Thursday, March 10, 2011

The Pervasive Web

Without even knowing it – before the buzz word was Cloud – the Internet became a utility. As important as electricity for business.

The Internet is the foundation for the largest information resource ever created. The Internet is the conduit of communications. Email, chat, instant message, VoIP, digital voice, Skype and now this called UC (unified communications).

Businesses rely on the Internet to access banking, order supplies, check order status and shopping. More businesses want to sell products and services over the web, like Borders Bookstores as they close brick-and-mortar stores to focus on online stores and e-books. Many businesses have already switched to credit card processing over IP as well as shifting fax orders to a web platform. Social networks like LinkedIn, Twitter and Facebook are primary lead generation streams and marketing mediums.
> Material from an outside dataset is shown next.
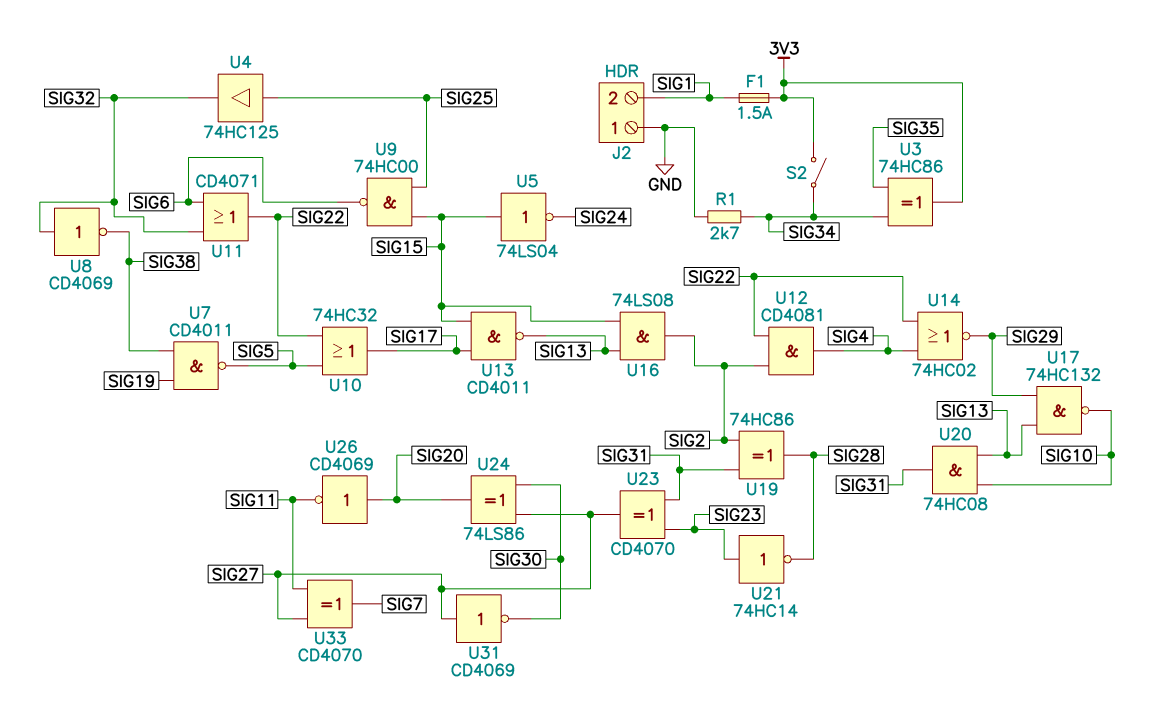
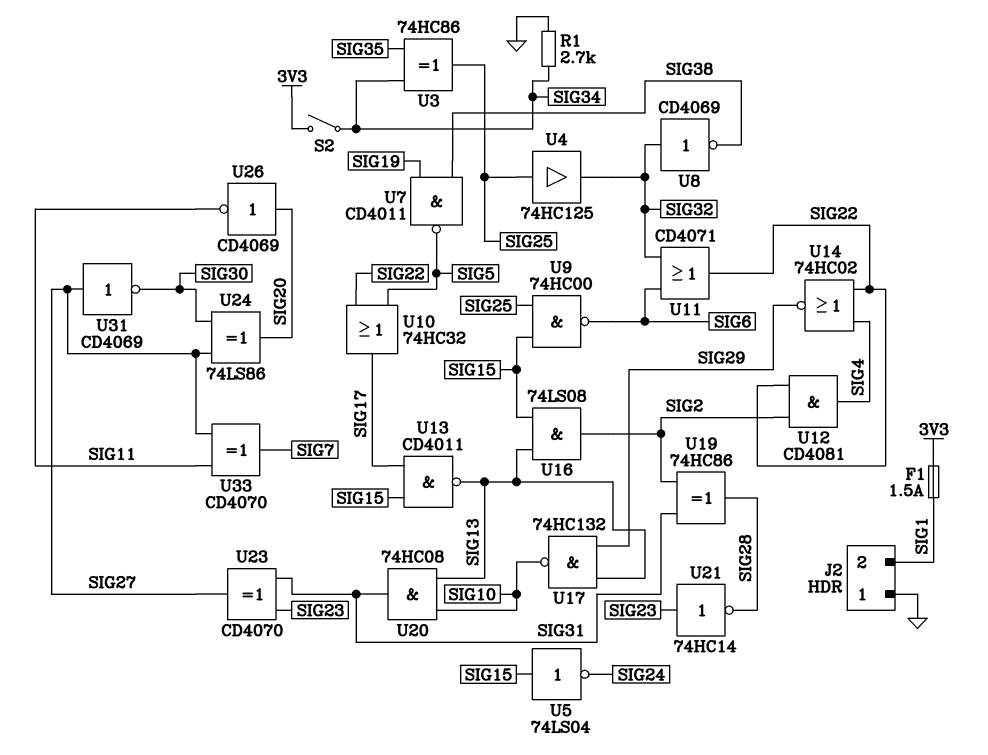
U3: XOR 74HC86 (in SIG34, in SIG35, out 3V3) -> XOR 74HC86 (in SIG34, in SIG35, out SIG25)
So many businesses count on applications, software and systems that are not on premise.

As a business owner, if you stopped to think about it, the Internet has become as necessary for your business as electricity without even noticing.

Given this situation, a business continuity plan is necessary to consider what happens if data or applications become unavailable for any reason – outage, security breach, hardware crash, virus or malware, or financial reasons. Recently, the federal government has been closing down hosting companies that may be associated with copyright infridgement (via ICE). In the process, legitimate businesses have been affected.

This is simply a reminder that as a business owner a plan as to how your business would continue to run if your Internet or electricity was down or if your data or applications provider was unavailable.

No one thinks it will happen to them, until it does.